The Qur'an says, and its reiterated in the Bible, that no soul bears the burden of another soul…" There were murmurs again, of approval and objection. But when Yusuf addressed the issue of the then-approaching US presidential elections crying out, "anything but Bush!" there was apparent uniformity of reaction, and the conflicting murmurs gave way to applause. This man could not be easily dismissed as a Western patsy, a "collaborator," as his detractors have dubbed him, and certainly not as Bush's "pet Muslim."

Yusuf paid US President George W. Bush a visit in the White House days after the 9/11 attacks on New York and Washington. The attacks represented a sort of second conversion for him, after his youthful conversion to Islam.

In an interview published at that time in the British Guardian, he said that he regretted speeches he himself had made in the past, peppered as they were with the occasional angry statements about Jews and America that are a staple of much Muslim oratory. "September 11 was a wake-up call to me," he said. "I don't want to contribute to the hate in any shape or form.

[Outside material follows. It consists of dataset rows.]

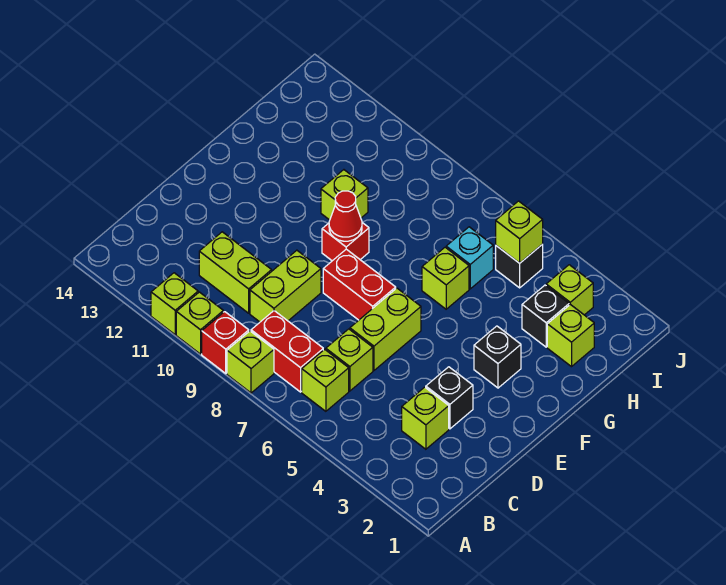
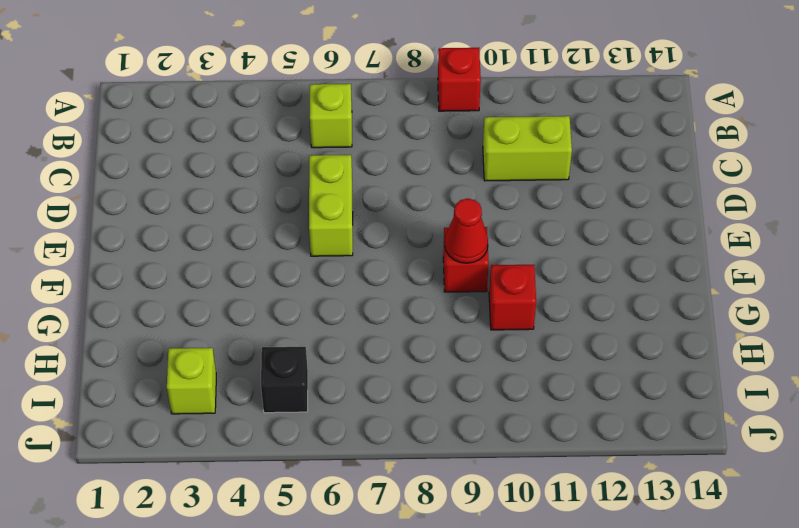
red brick G10 level 1 -> lime brick G10 level 1
none -> lime brick A8 level 1
none -> lime brick A10 level 1
none -> lime brick A11 level 1

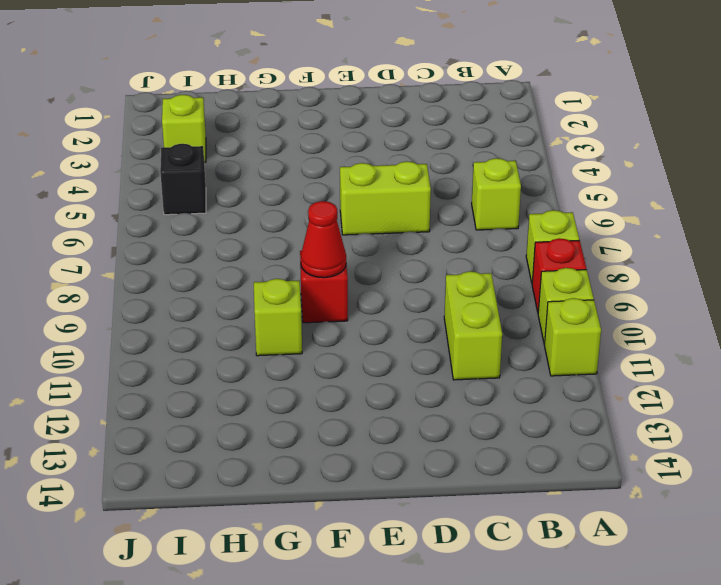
none -> red brick B7:B8 level 1
none -> lime brick C3 level 1
none -> lime brick C6 level 1

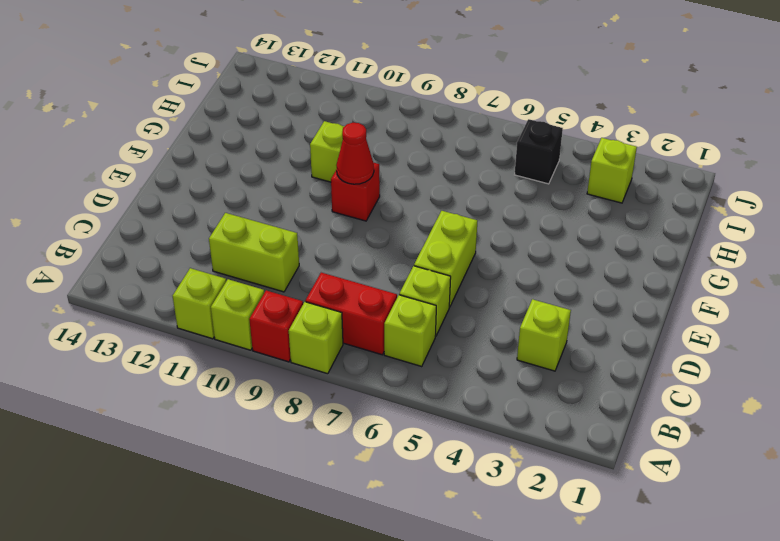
none -> lime brick C9:D9 level 1
none -> black brick D3 level 1
none -> red brick E7:E8 level 1

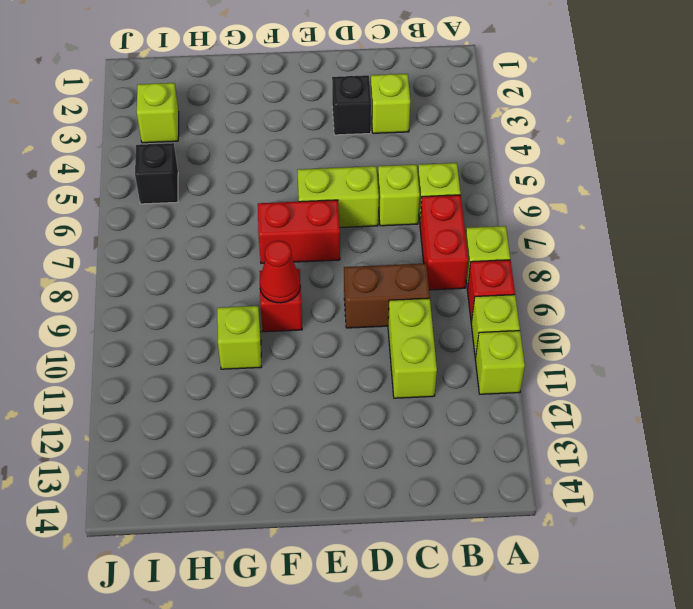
brown brick C9:D9 level 1 -> lime brick C9:D9 level 1
red brick E7:F7 level 1 -> red brick E7:E8 level 1
none -> black brick F3 level 1
none -> lime brick G6 level 1
none -> lime brick H2 level 1

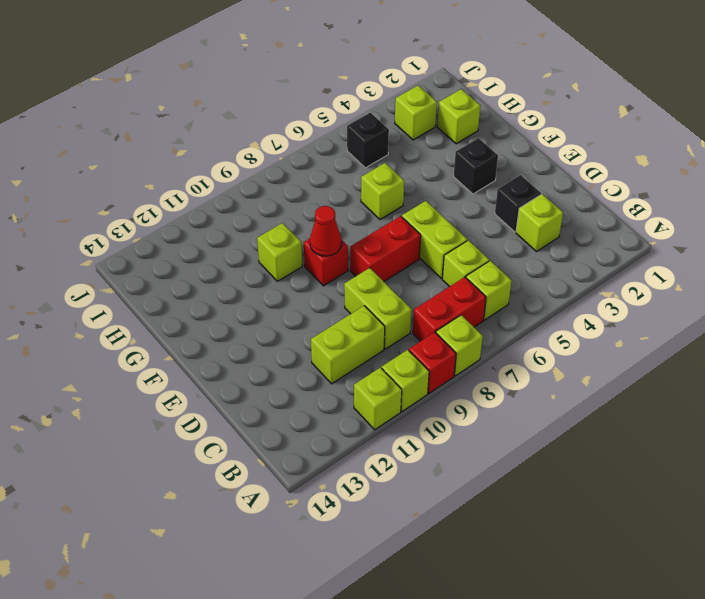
none -> black brick H3 level 1
none -> cyan brick H6 level 1
none -> lime brick I5 level 2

I now regret in the past being silent about what I have heard in the Islamic discourse and being part of that with my own anger."

His expressed then, and still does, concern about Muslim thinking being steeped in a theological shallowness that allows violent fundamentalists to fill the vacuum He holds the ulama (religious scholars) responsible for this, along with colonialism and successor powers, which he thinks dismantled the great Islamic learning institutions, leaving to a poverty of great scholarship.

"We Muslims have lost theologically sound understanding of our teaching," he said. "We are living through a reformation, but without any theologians to guide us through it. Islam has been hijacked by a discourse of anger and the rhetoric of rage. We have lost our bearings because we have lost our theology."

That was what he said back in 2001, and today he still voices the same ideas, though with a slight change. He does not give advice to the US president anymore, but rather condemnation "because this country has to send a message to the rest of the world that the last four years were a mistake, that Abu Ghraib was a mistake."

The message--and he certainly sees himself as a man with a message--is not only for the people of the US, but for the Muslim and the world at large. "I want to stand by the truth," he says, "and I want you all to stand by the truth and look into your hearts. As the Prophet said, take a fatwa from your heart even if people give you fatwa."

If Hamza Yusuf is a self-assigned prosetylizer or da'iya, satellite media for him is certainly a tool too tempting to resist.